What man has done, man may do. – Proverb
On May 6th, 1954, at Oxford University’s Iffley Road Track, Roger Bannister became the first recorded man in history to run a mile – exactly 5,280 feet – in less than 4 minutes. His time, 3:59:04, was thought unachievable. Men had tried countless times and failed. This speed corresponded to a sustained rate of 15 miles per hour, compared to the male average of 6 to 11 miles per hour.
Once Bannister had attained his crowning accomplishment, everything changed. Male athletes throughout the world regularly achieved the same feat. Today, the 4 minute mile is the standard for all professional middle distance runners.
What changed? The mere knowledge that one man had been able to do it meant that it was possible.
Many times in life, the only barriers that stop us from what we want are those we erect in our own mind. That is, as long as the playing ground is equal and we live in a society of laws wherein a man or woman doesn’t have to worry about getting killed, robbed, or imprisoned without due process, the thing that most determines our outcome in life is how we think. We are our thoughts.
To explain what I mean, consider the following question:
If Bill Gates were suddenly to wake up in the body of a dead-beat living off government welfare in the middle of nowhere, how long do you think it would take before he once again owned nearly everything around them? What about Warren Buffett? Jack Welch? Peyton Manning? Abraham Lincoln? Henry Ford? Carlos Slim? Madonna?

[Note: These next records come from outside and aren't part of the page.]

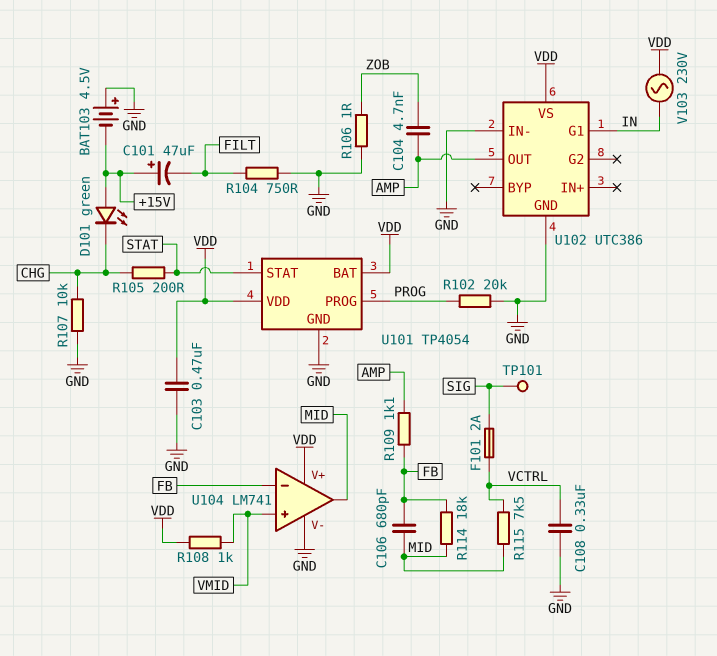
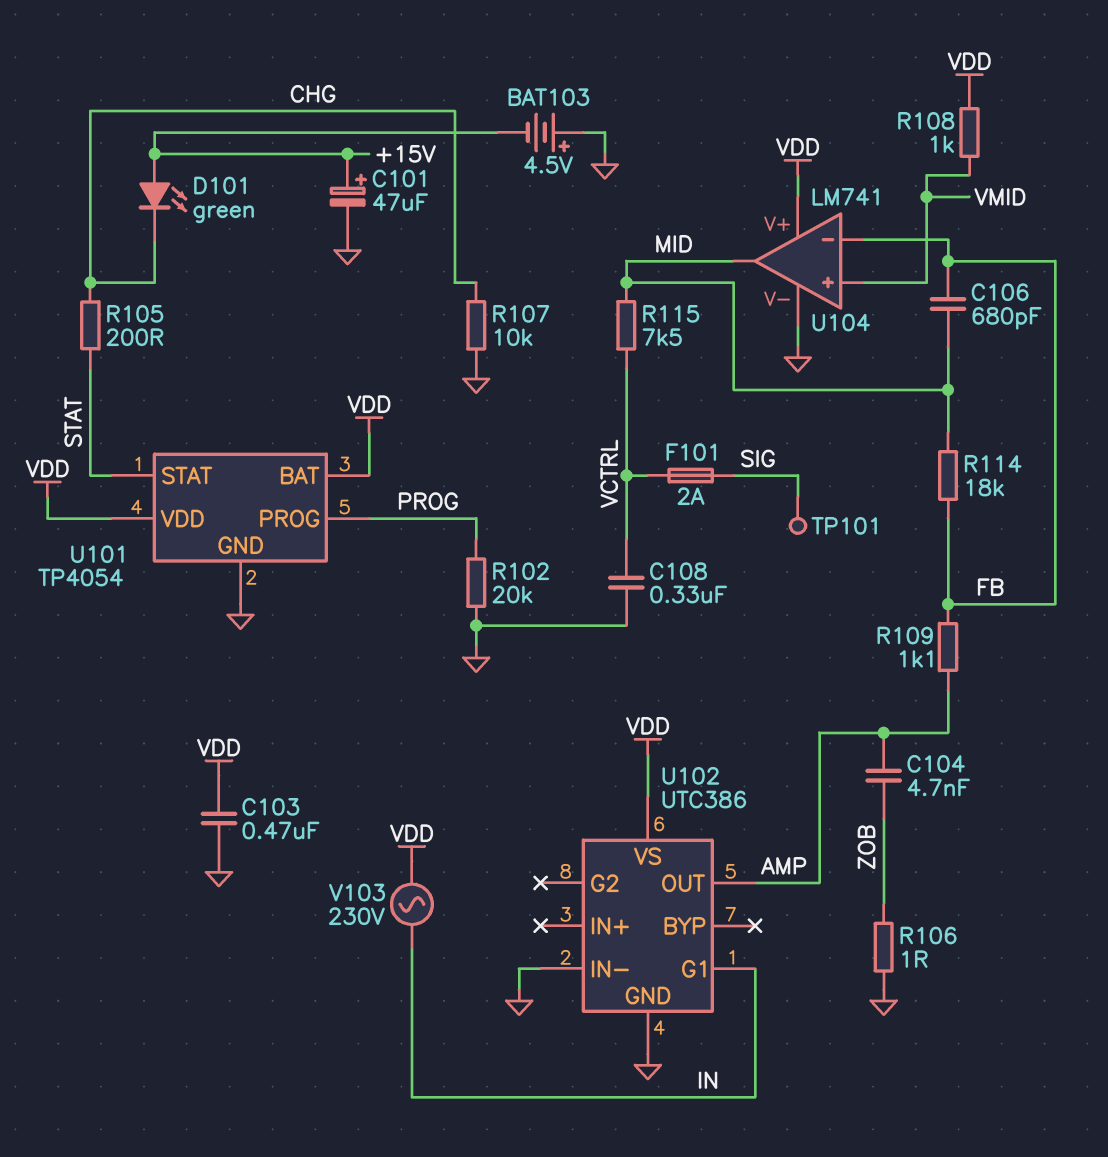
C101: 47uF (plus +15V, minus FILT) -> 47uF (plus +15V, minus GND)
R104: 750 (FILT, GND) -> none

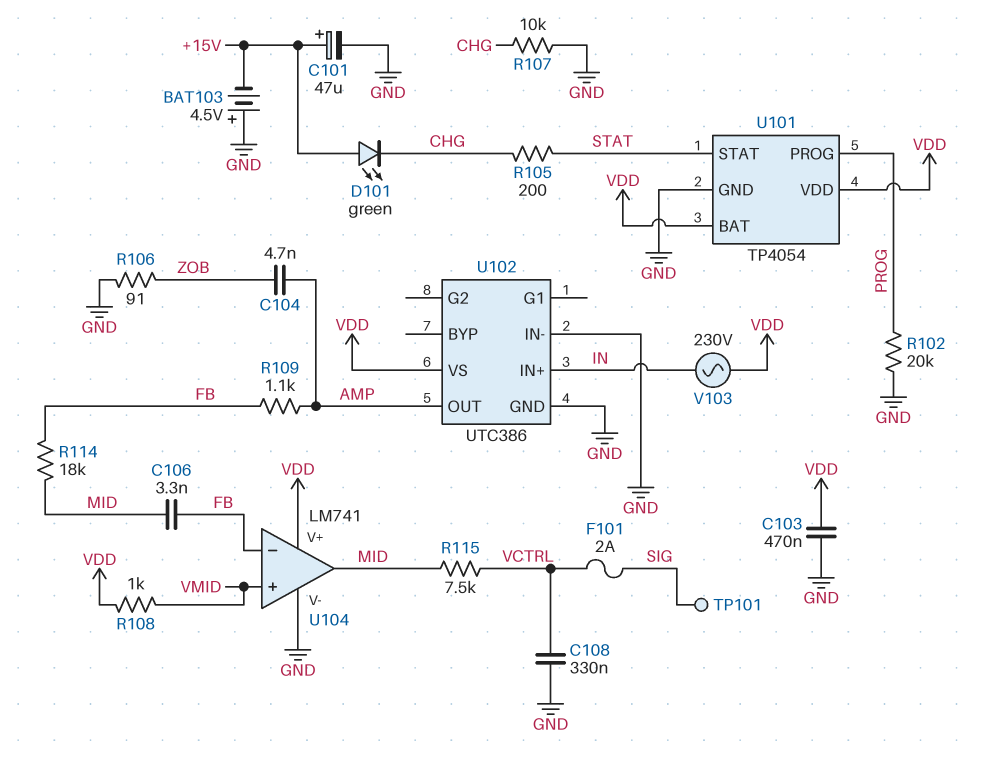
C106: 680pF (FB, MID) -> 3.3nF (FB, MID)
R106: 1 (GND, ZOB) -> 91 (GND, ZOB)
U102 pin G1: IN -> none
U102 pin IN+: none -> IN

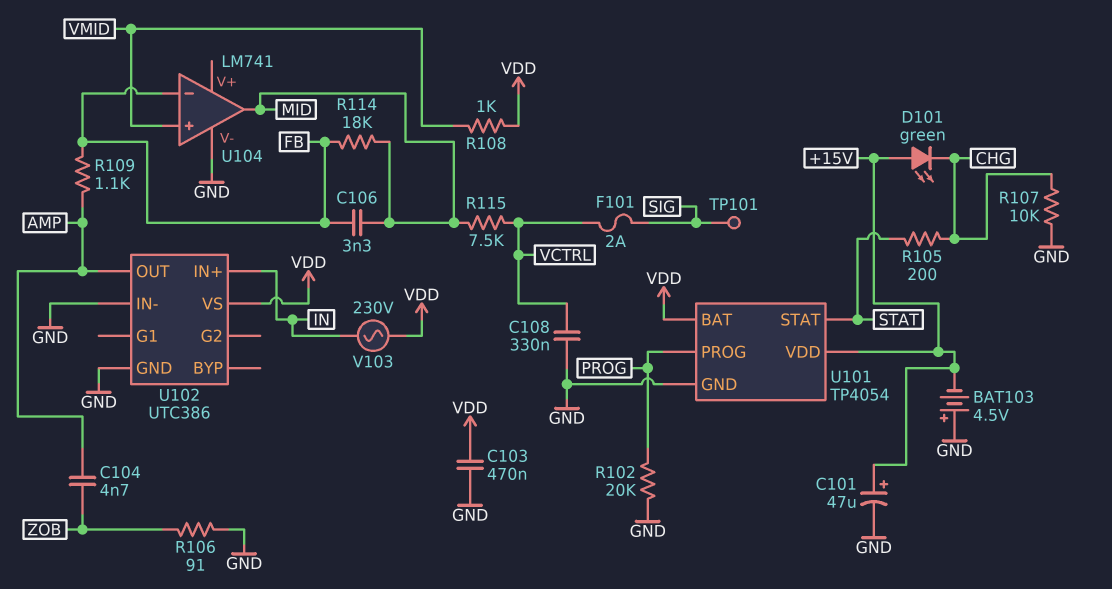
U101 pin VDD: VDD -> +15V
U104 pin V+: VDD -> none

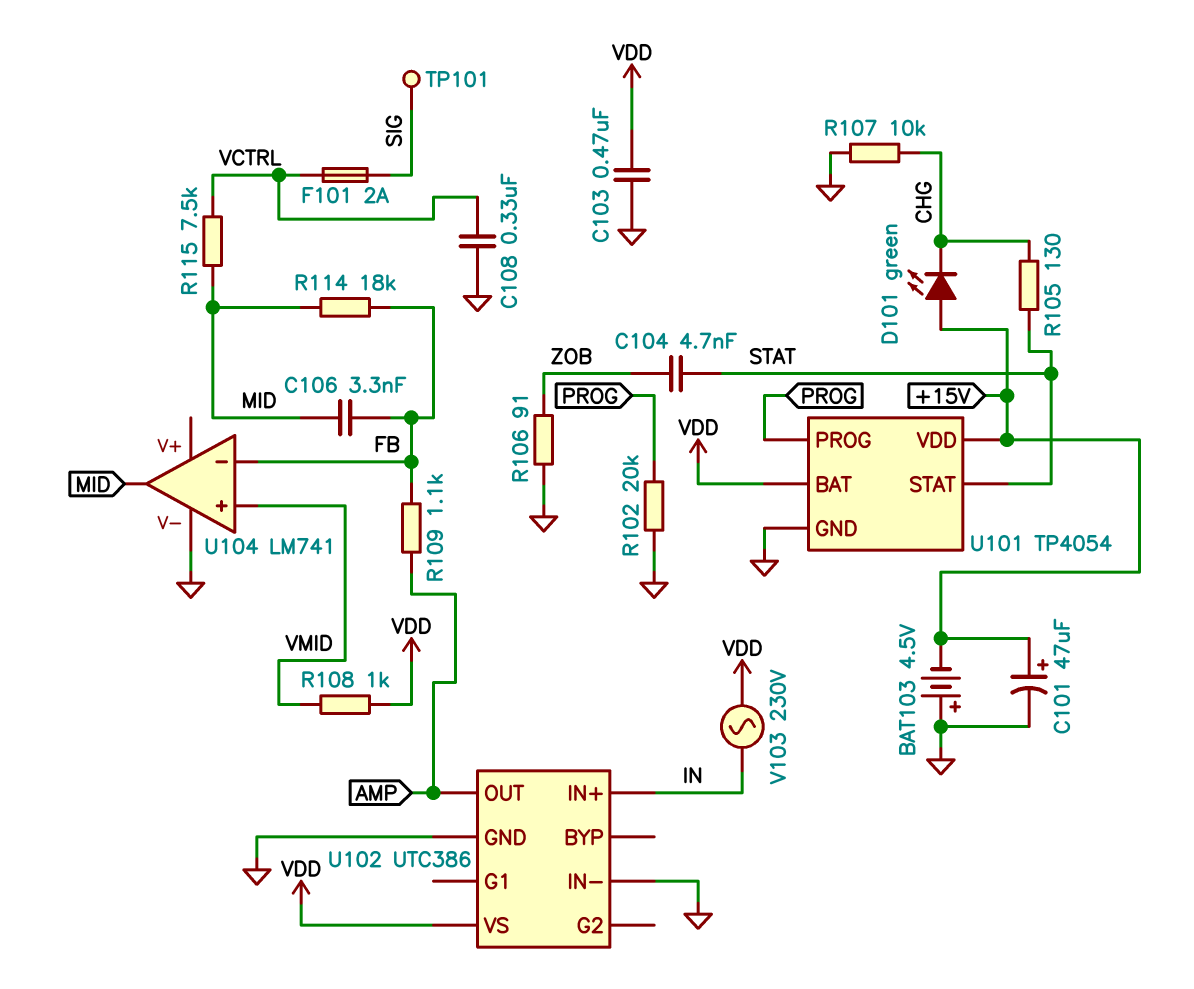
C104: 4.7nF (AMP, ZOB) -> 4.7nF (STAT, ZOB)
R105: 200 (CHG, STAT) -> 130 (CHG, STAT)

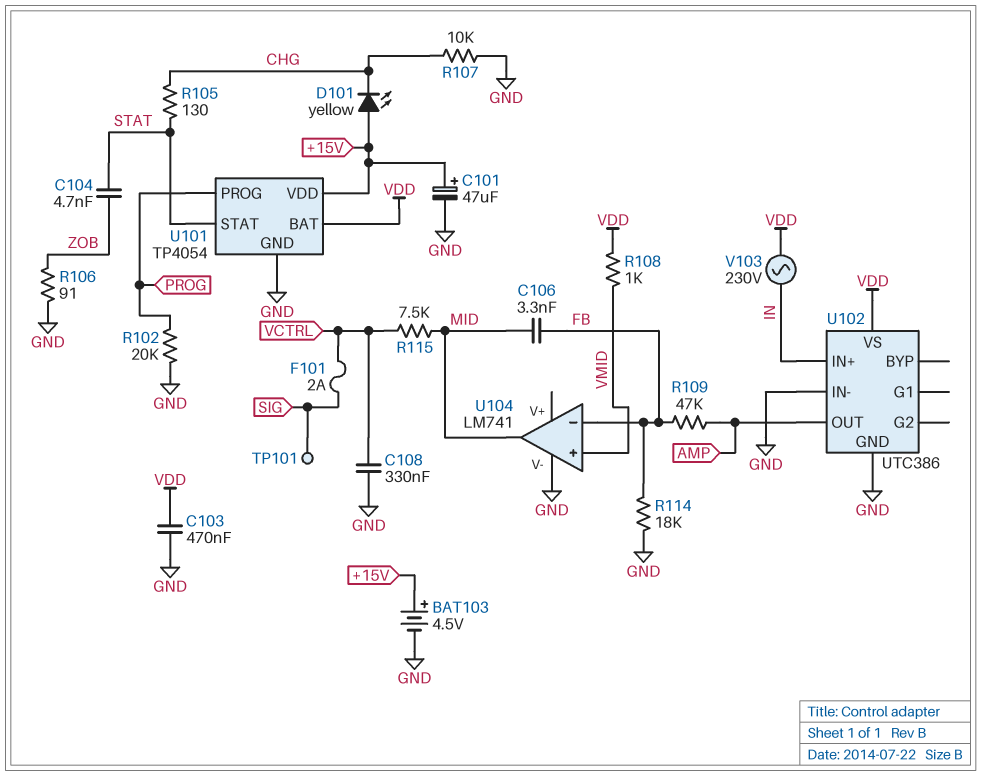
BAT103: 4.5V (plus GND, minus +15V) -> 4.5V (plus +15V, minus GND)
D101: LED green (A +15V, K CHG) -> LED yellow (A +15V, K CHG)
R109: 1.1k (AMP, FB) -> 47k (AMP, FB)
R114: 18k (FB, MID) -> 18k (FB, GND)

I don’t think it would take much time for any of these people to rise from seeming obscurity, even though they’d find themselves with no money, no education credentials, and a poor reputation. I trust that their minds are sufficiently capable that they would find a way to solve the predicament and they have a temperament that results in relentless self-improvement and discipline. The only thing that changed was the mind – all external circumstances were the same, but it is the way men like Buffett and Gates think that results in the different outcomes they receive.
When I was in college, I once wrote Warren Buffett a thank you note because, above all, he helped me create a framework for how to think properly. I had no interest in knowing what stock he was buying, but rather, how he approached solving the analytical side of his work. The great treasure he had given the world was not the necessarily the product, but the tool. The tool, the framework, will outlast his lifetime and even Berkshire Hathaway. And Buffett’s greatest gift was, in many ways, introducing me to the writings of Charlie Munger and the mental model concept. It changed my life more than anything else I’ve ever learned anywhere, at any time. It accelerated my success and it felt like the mental equivalent of the first time I put on glasses after learning that my eyesight was terrible (but not realizing it because I didn’t know any better).
Whenever you are contemplating achieving something that seems difficult or impossible, remind yourself: What man has done, man may do. It took tens of thousands of years to conceive and create skyscrapers, now they are common. In the case of Roger Bannister and the four minute mile, male athletes throughout the world who had tried in vain to break the four minute mile barrier suddenly found themselves able to do it, driven by nothing but the knowledge that it had been done and was possible.
But a warning: This is exciting as long as you don’t fool yourself into thinking your accomplishments are eternal. Someday, an investor will come along that beats Warren Buffett – after all, who’d have ever thought that Sam Walton from Arkansas would be a household name when most have forgotten the staggering Woolworth fortune? Live your life for the joy of your task, and love the process more than the proceeds, and you are going to be fulfilled.